Complaint is also made of the instruction of the circuit judge as follows:

“ I have said to you that it is undisputed that the title to this lease was in Mr. McLeod. That is a circumstance for you to consider. It is not a controlling circumstance, however, in the case, necessarily; for we know that very frequently titles are taken to mining property by one.person, and held by him in trust for the others.”

*448We think the jury could not have been misled by this instruction. The case is very different than it would be had the present record been barren of any testimony showing that titles were thus taken. But it would appear from this record that other parties were interested in this mine besides McLeod, and yet the title to the whole was vested in him. Under these circumstances, we think the jury could not have been misled by the statement of the circuit judge.

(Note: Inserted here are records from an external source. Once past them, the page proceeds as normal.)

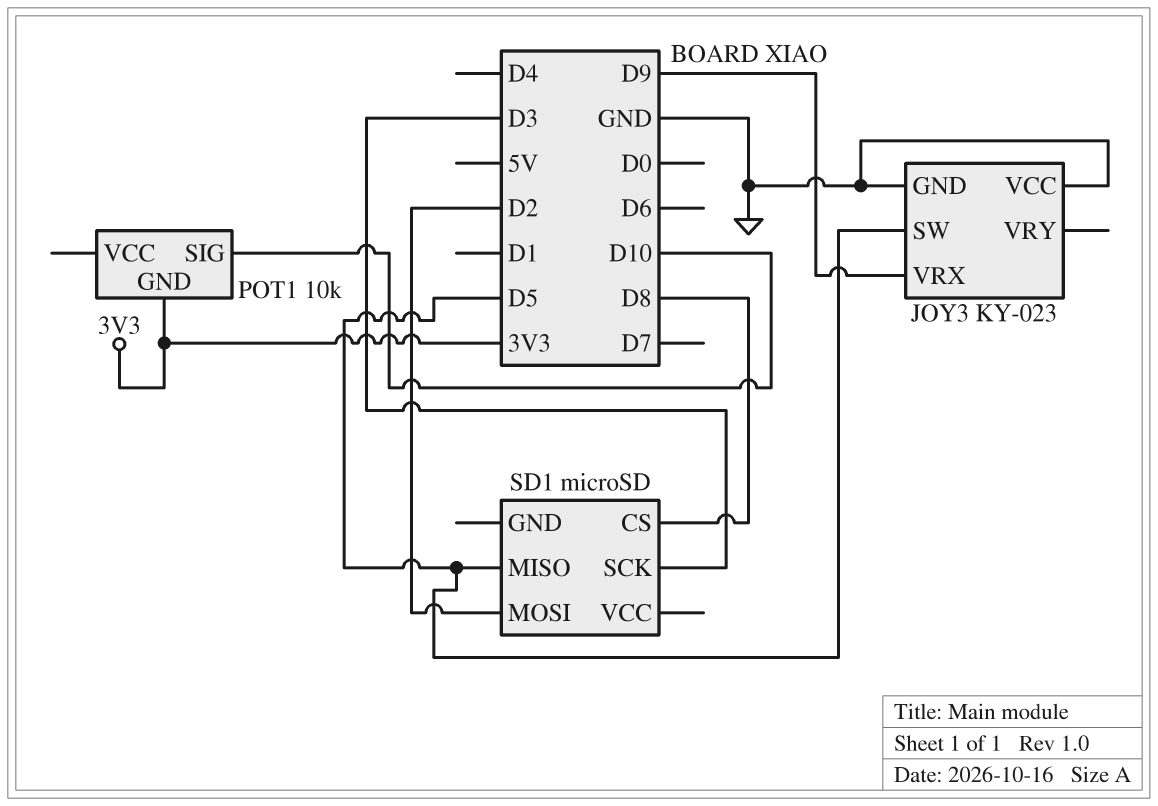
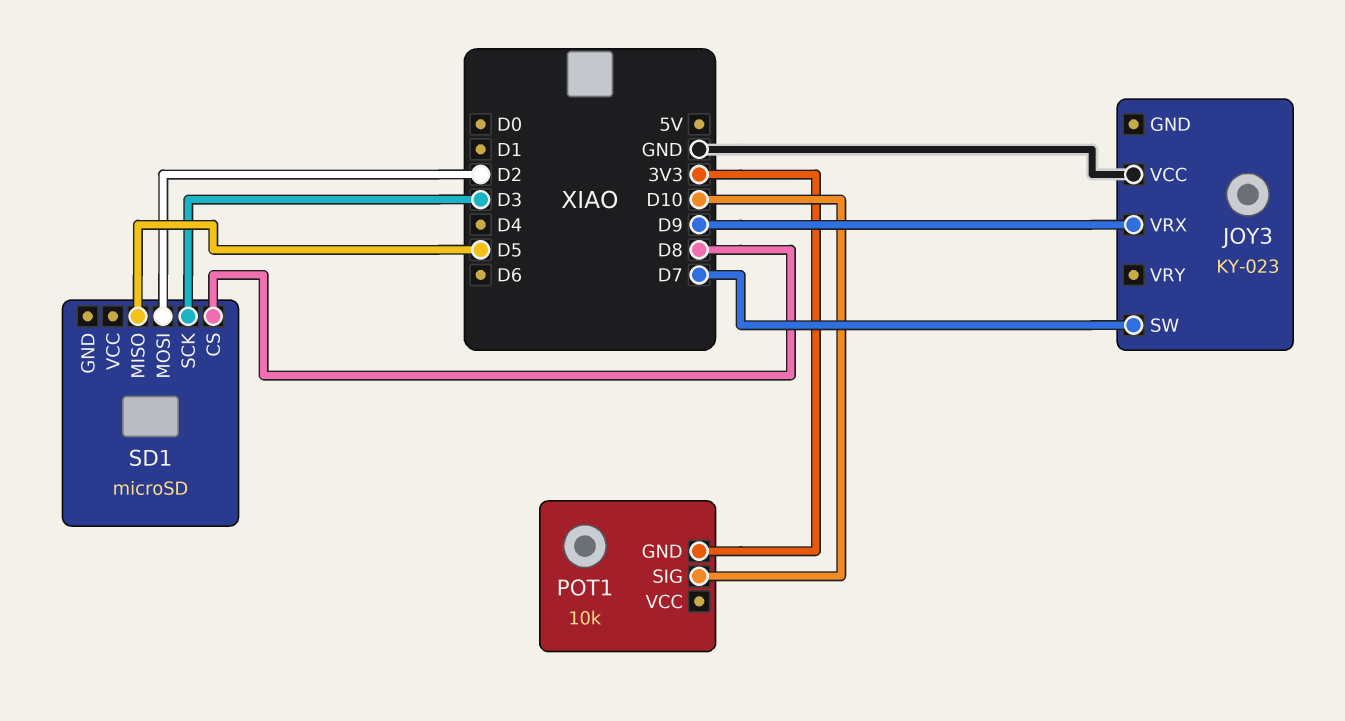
JOY3 pin GND: GND -> none
JOY3 pin SW: D5 -> D7

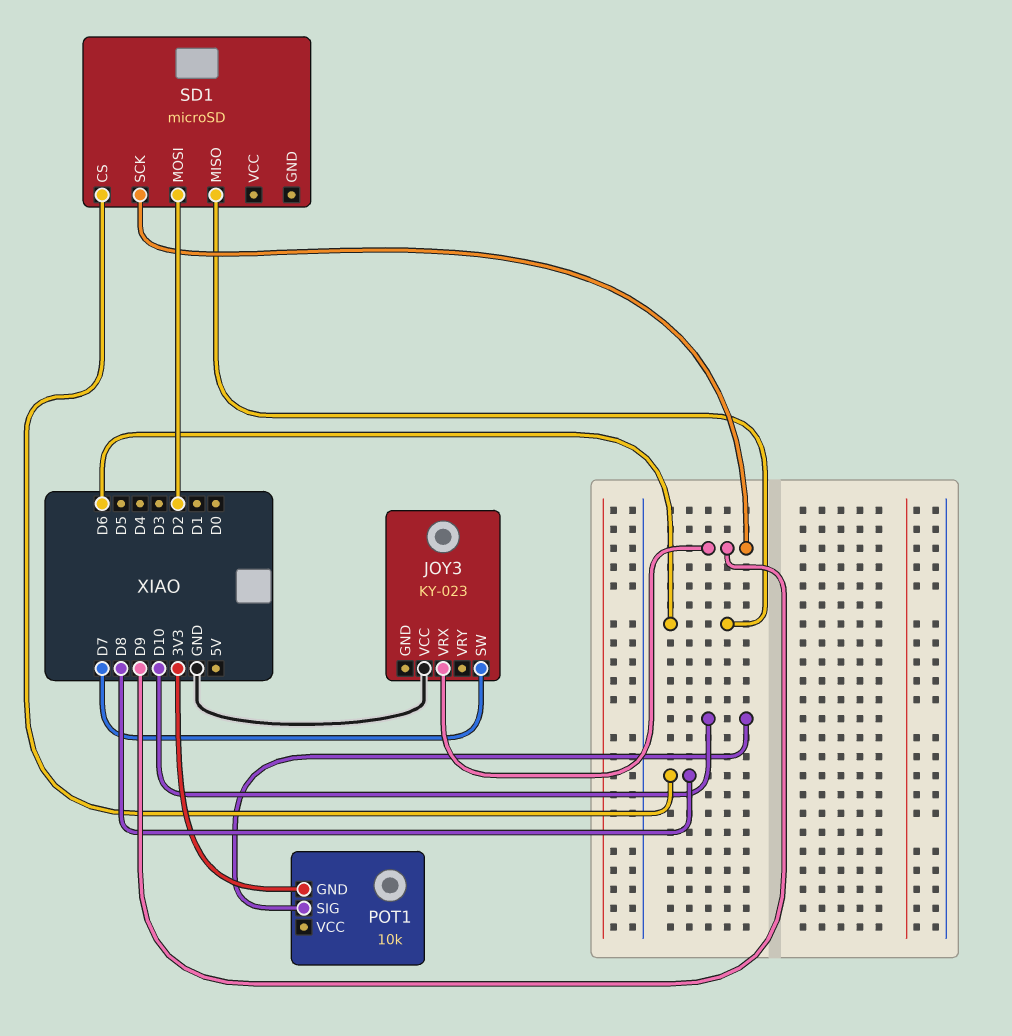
SD1 pin MISO: D5 -> D6
SD1 pin SCK: D3 -> D9

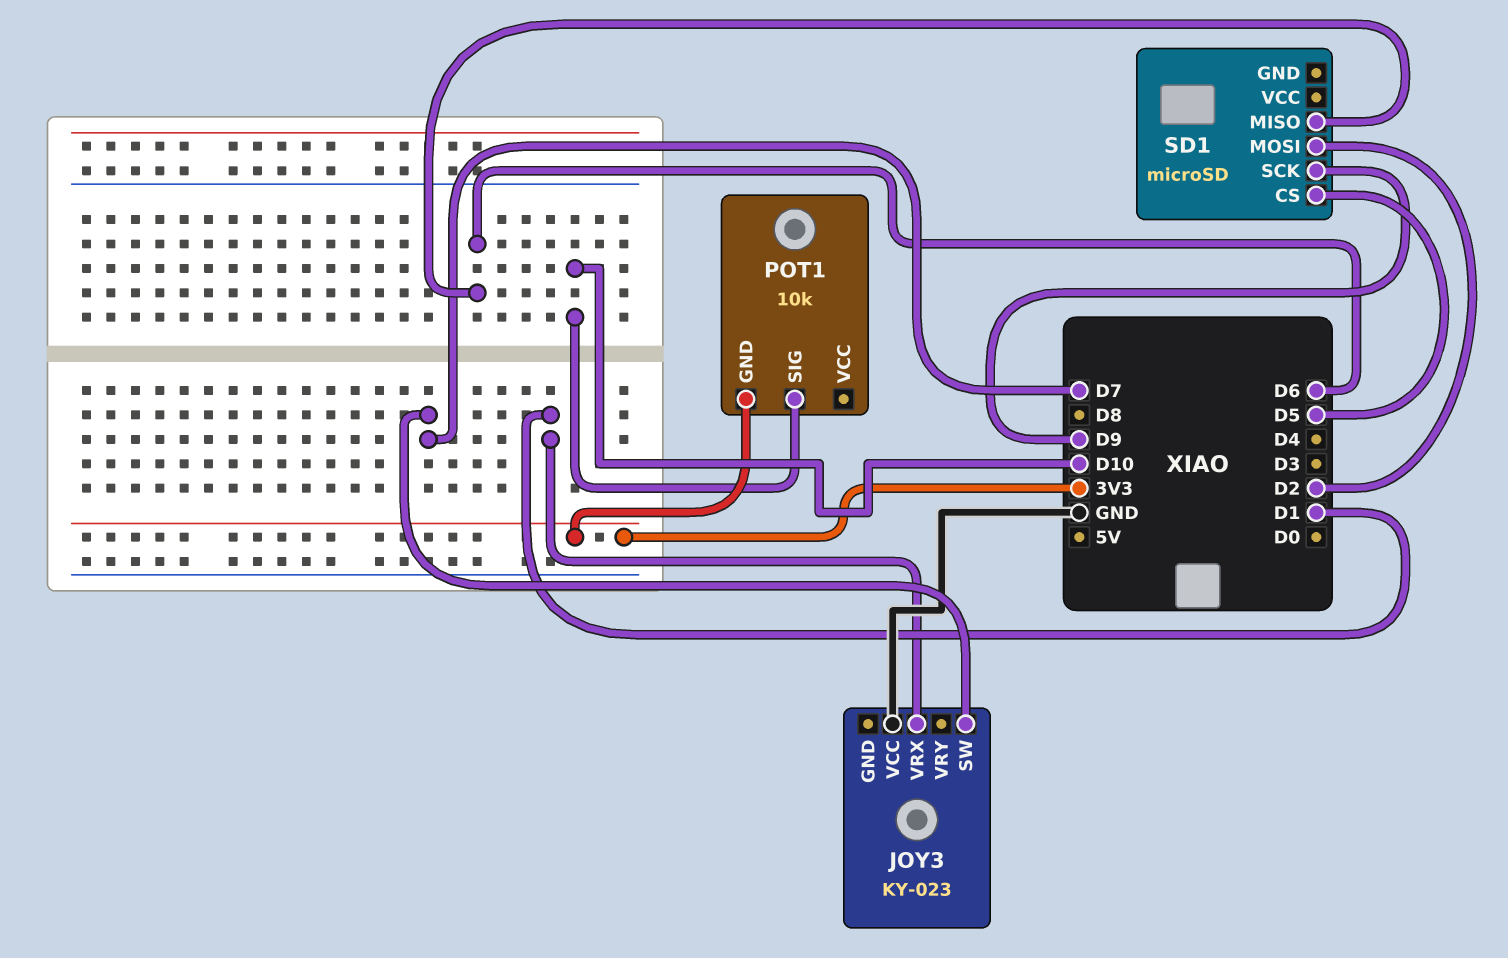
JOY3 pin VRX: D9 -> D1
SD1 pin CS: D8 -> D5

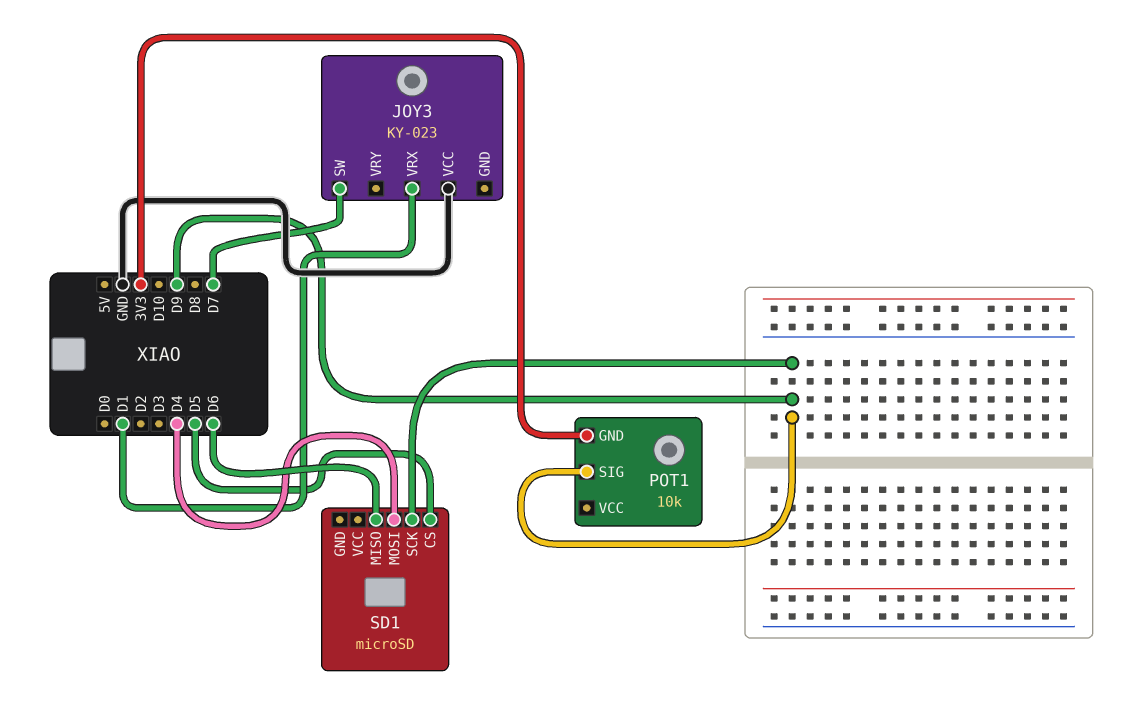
POT1 pin SIG: D10 -> D9
SD1 pin MOSI: D2 -> D4

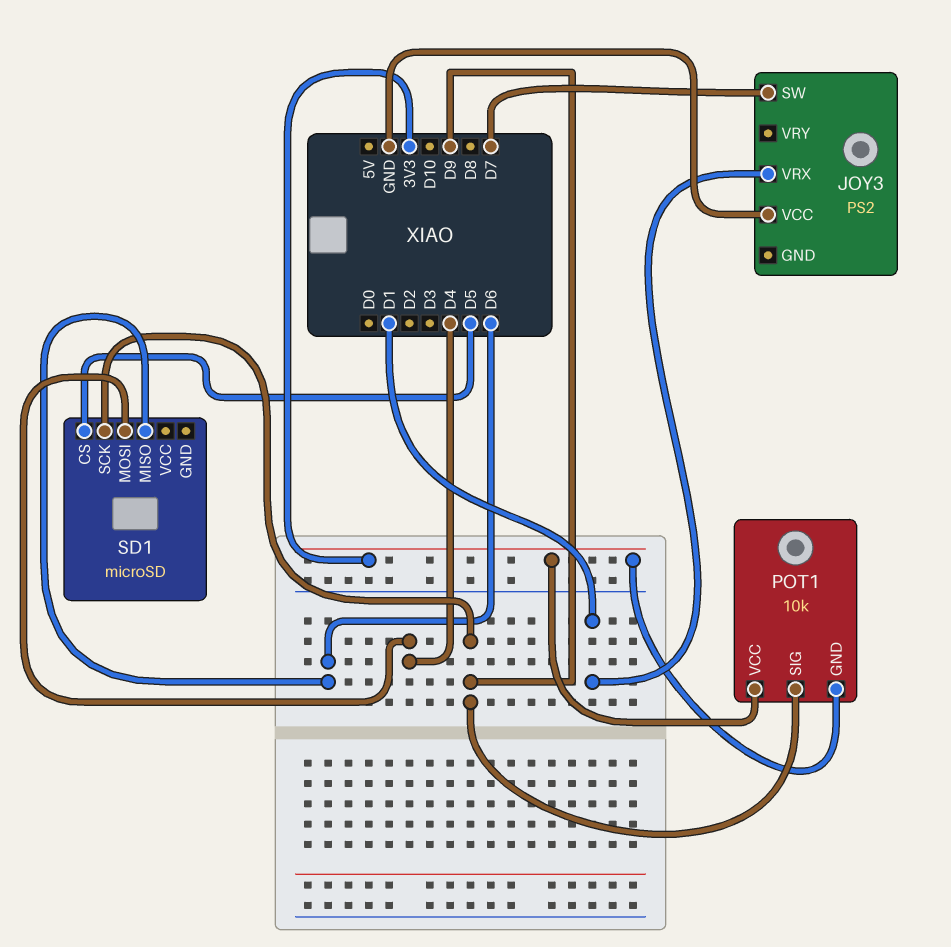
JOY3: KY-023 -> PS2
POT1 pin VCC: none -> 3V3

The case was a very close one on its facts, and it will be apparent at a glance that the slightest contravention of the rules of evidence, by permitting testimony from the claimant which was incompetent, might have turned the scale. We are constrained to hold that the rule, in one respect, was not observed in this record. Mr. Shouldice was a witness on his own behalf, and was asked in regard to the statements alleged to have been made to Mr. Pool that the money which he expected to receive upon the sale would carry the thing along until the iron was on top of the ground, etc., and testified as follows: v

Q. Was it intended to use it in the development of this property ?
“A. No, sir. It was my own individual money, and it was not intended for any such purpose. It was intended—
“Mr. Clark: I move to strike out the evidence as incompetent.
“A. To buy off Mr. Atkinson; that is what it was intended for.
“The Court: I should say that that wouldn’t necessarily be, or probably be, within the knowledge of the deceased.
“Mr. Clark: Note an exception.”

We think this testimony should have been stricken out. The witness testified to a fact that must have been equally within the knowledge "of the deceased, namely, that the money to be realized on this sale was his (the claimant’s ) individual money. This was the meat of the question to be determined by the jury. We think it quite possible that this testimony, coming in the form that it did, es*449eaped the attention, of the circuit judge. Indeed, it is contended by claimant’s counsel that the motion to strike out only related to the last part of the answer; but we do not so read the record. In fact, defendant’s counsel interposed the objection before the answer was fully completed.

The estate also interposed the defense of the statute of limitations, and counsel for the estate urge that this defense was fully made out. We are convinced, however, that, upon the record, it was a question for the jury, under proper instructions, which were given.

For the error pointed out, the judgment will be reversed, and a new trial ordered.

Hooker, C. J., Moore and Grant, JJ., concurred. Long, J., did not sit.